Compare and identify appropriate symbol.

 $+42\, \square \, +23$ 

maths equivalent fractions comparing and ordering fractions comparing fractions fractions and its related operations

  1. <

  2. >

  3. =

  4. $\neq $

Show answer
Correct Option: B
Explanation:

While comparing positive numbers greater is greater, smaller is smaller.

$42$ is greater than $23\implies 42>23$

Out of the rational numbers $\displaystyle\frac{-5} {11},\,\frac{-5}{12},\,\frac{-5}{17}$ which is greatest ?

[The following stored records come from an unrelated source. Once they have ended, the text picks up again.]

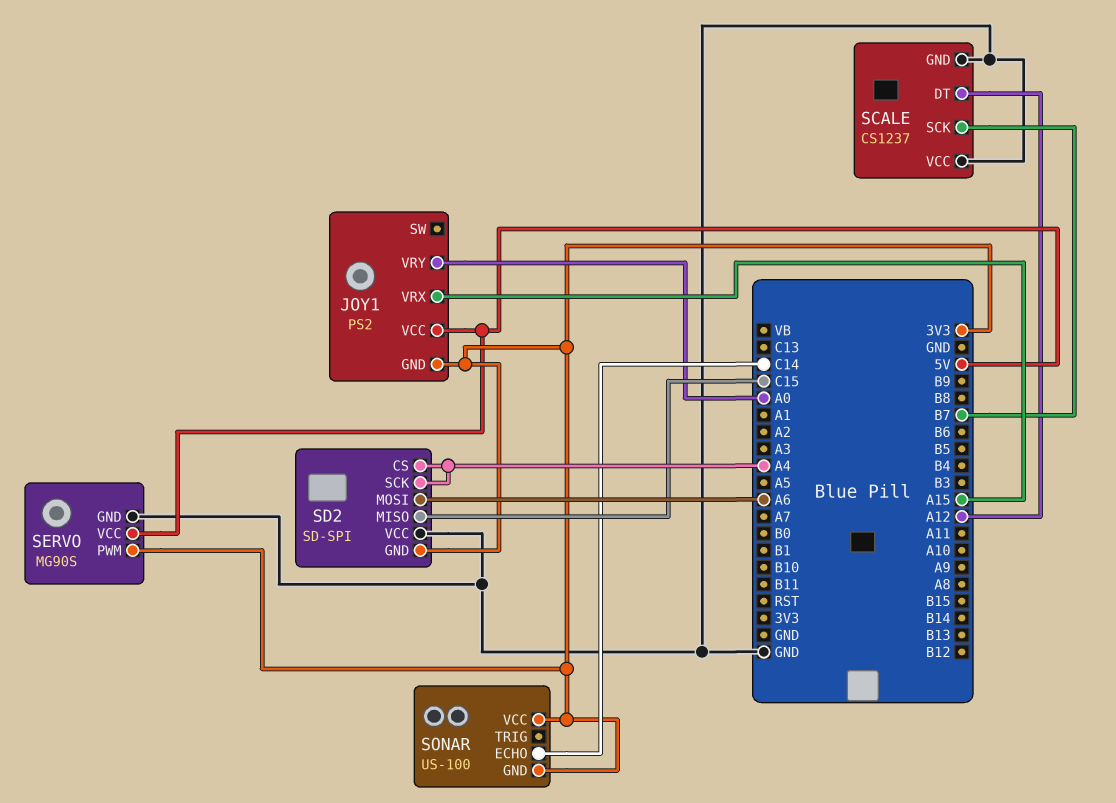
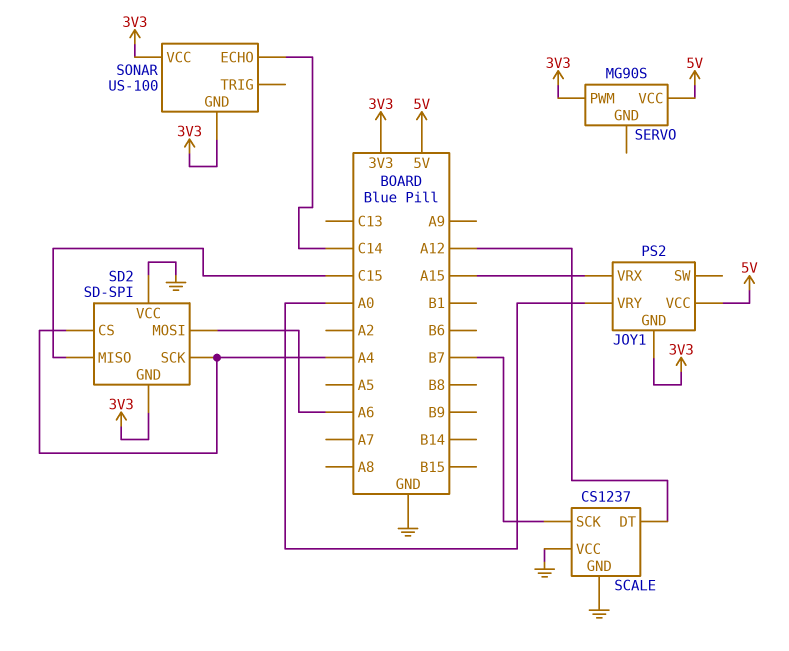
SERVO pin GND: GND -> none

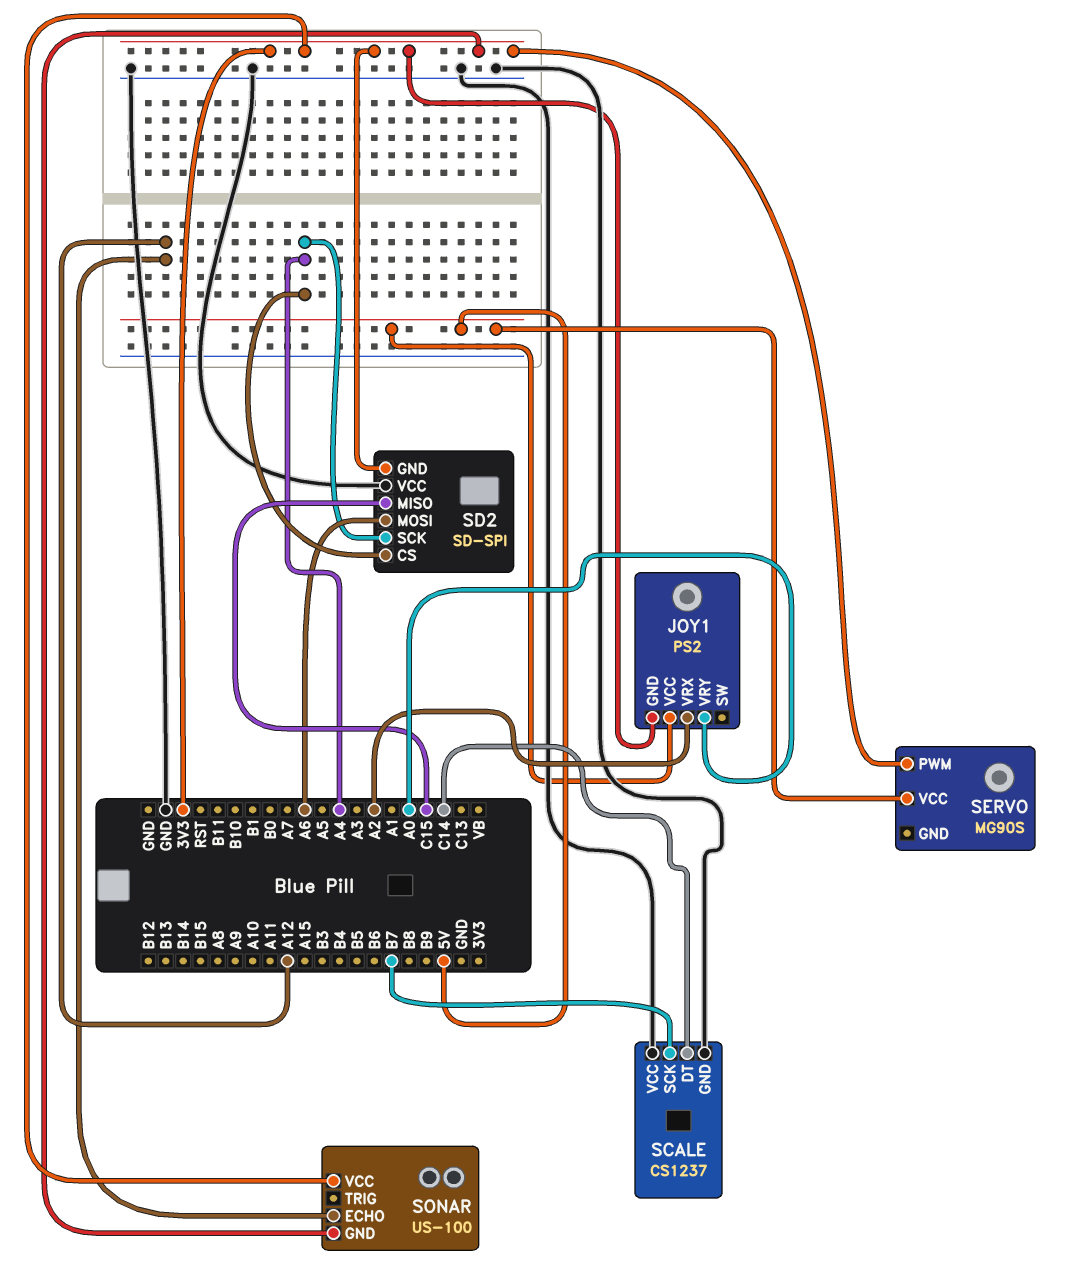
JOY1 pin VRX: A15 -> A2
SCALE pin DT: A12 -> C14
SONAR pin ECHO: C14 -> A12

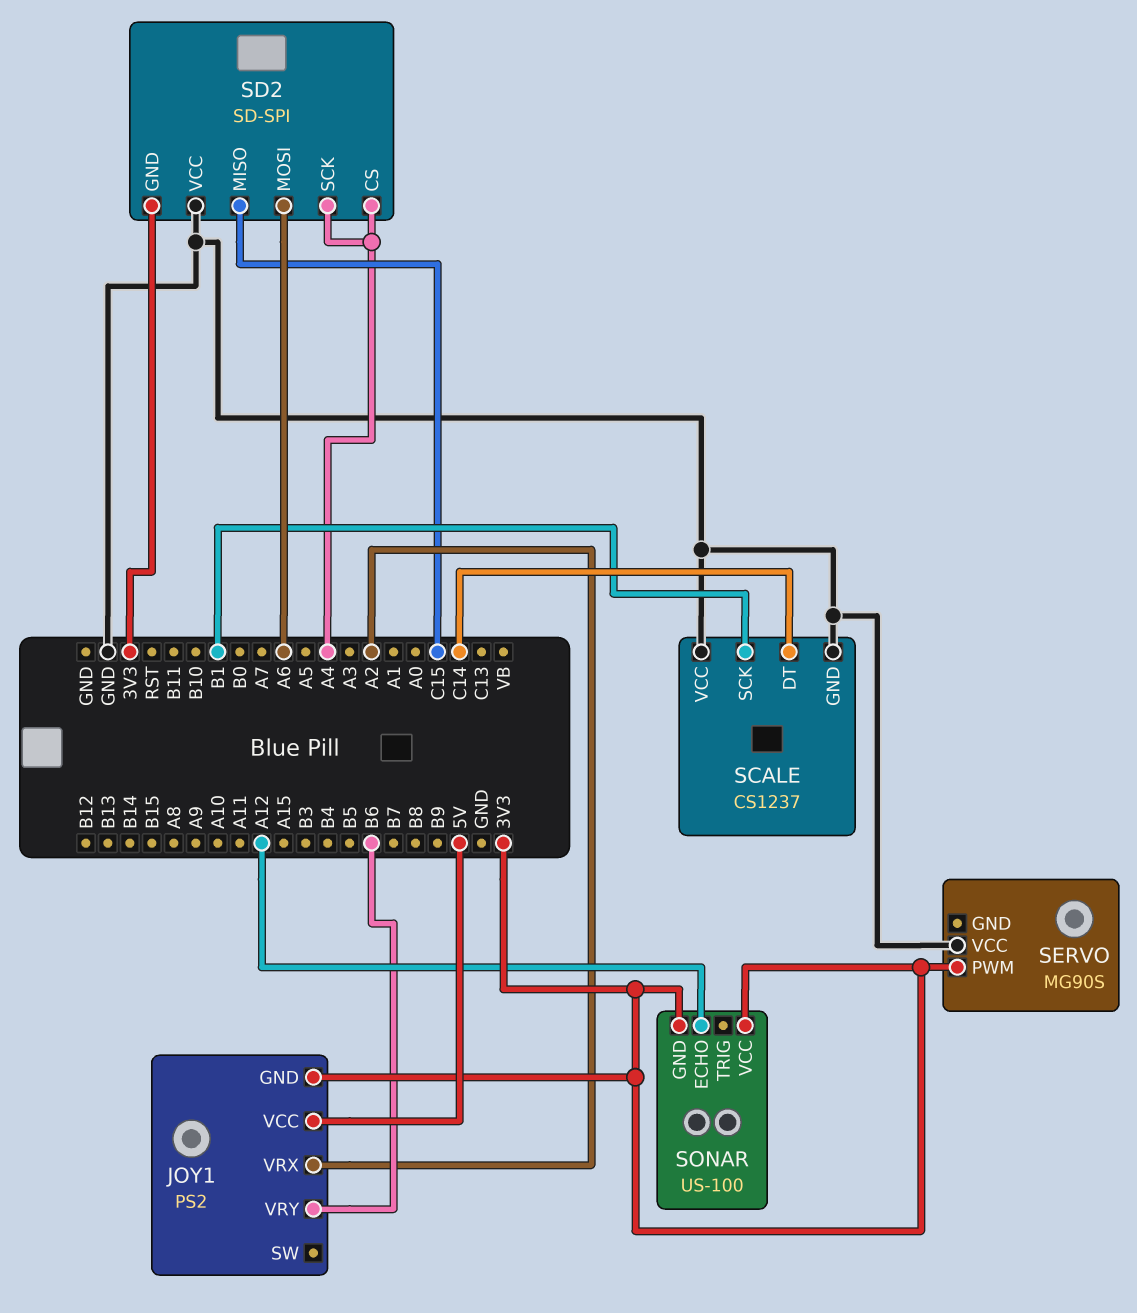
JOY1 pin VRY: A0 -> B6
SCALE pin SCK: B7 -> B1
SERVO pin VCC: 5V -> GND

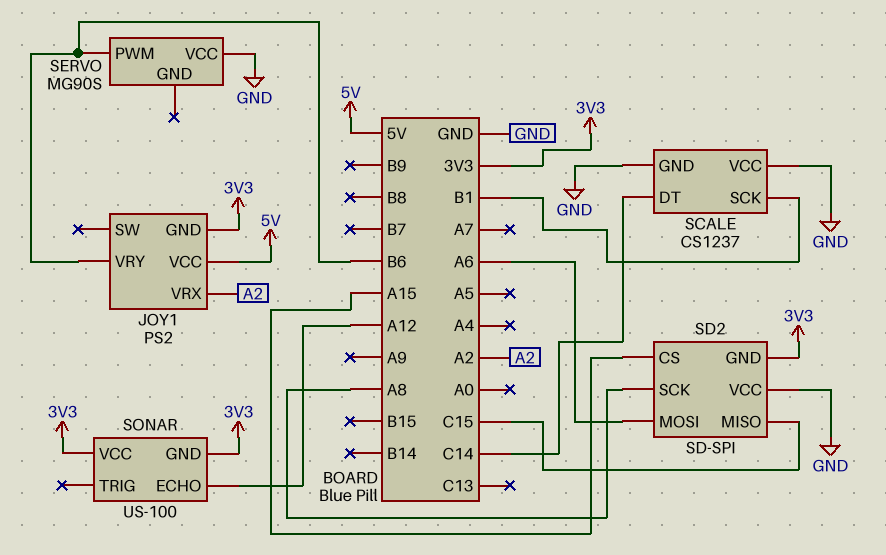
SD2 pin CS: A4 -> A15
SD2 pin SCK: A4 -> A8
SERVO pin PWM: 3V3 -> B6

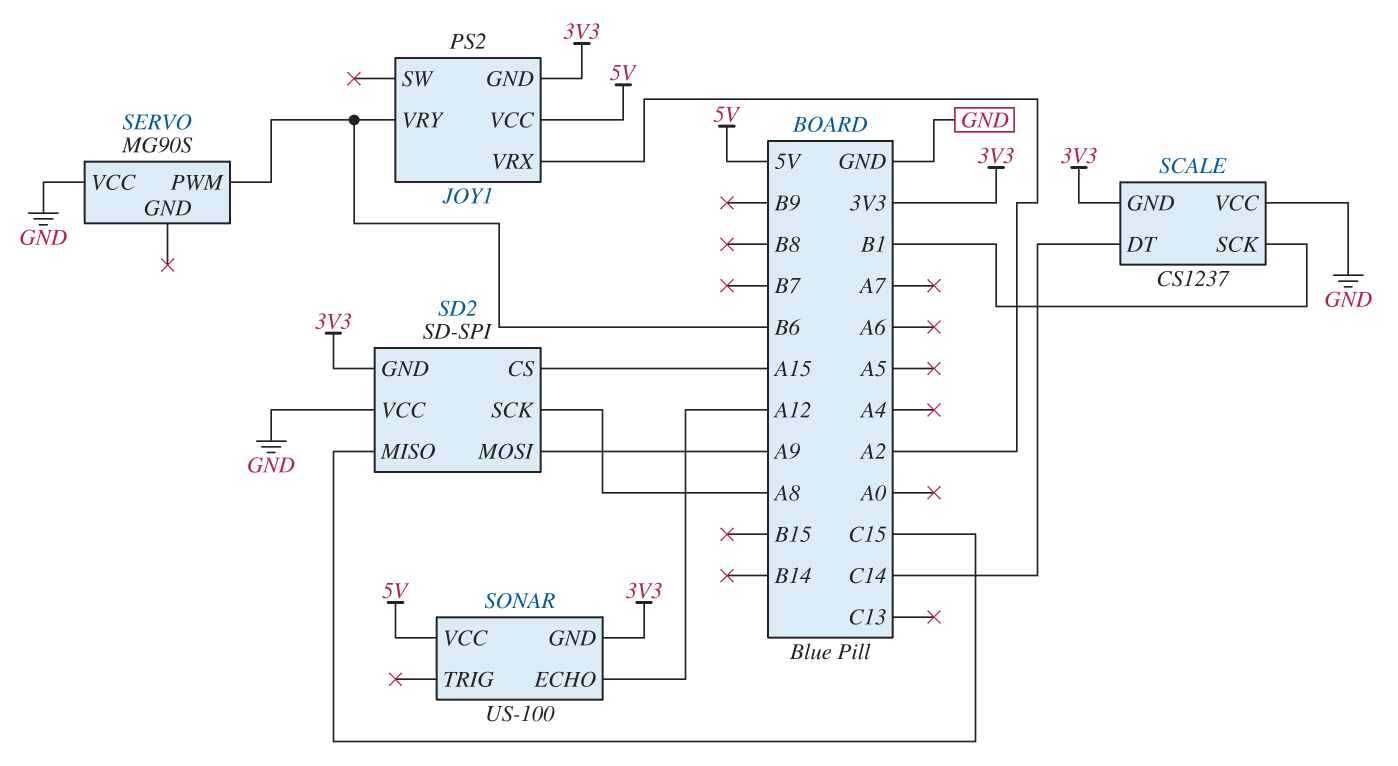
SCALE pin GND: GND -> 3V3
SD2 pin MOSI: A6 -> A9
SONAR pin VCC: 3V3 -> 5V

maths equivalent fractions comparing and ordering fractions comparing fractions fractions and its related operations

  1. $\displaystyle\frac{-2}{11}$

  2. $\displaystyle\frac{5}{-12}$

  3. $\displaystyle\frac{-5}{17}$

  4. None

Show answer
Correct Option: C
Explanation:

$\displaystyle\frac{-5}{11},\,\frac{-5}{12},\,\frac{-5}{17}$

$\because$ All have same numerator. So the rational number having the least denominator is the greatest. But here all have negative sign. So the number having greatest denominator is greater.

Hence, $\displaystyle\frac{-5}{17}$ is greater.

Alter : Take any two given numbers. $\displaystyle\frac{-5}{11},\, \frac{-5}{12}$

$-5\,\times\,12, -5\,\times\, 11$

- 60, - 55 

$\because\, - 55\, >\, - 60$

So, $\displaystyle\frac{-5}{12}$ is greater.

Now compare this with $\displaystyle\frac{-5}{17}$ 

$\displaystyle\frac{-5}{12},\, \frac{-5}{17}$

$-5\,\times\,17, \, -5\,\times\, 12$

- 85, - 60

$\because\,- 60\, >\,- 85$

So, $\displaystyle\frac{-5}{17}$ is greater.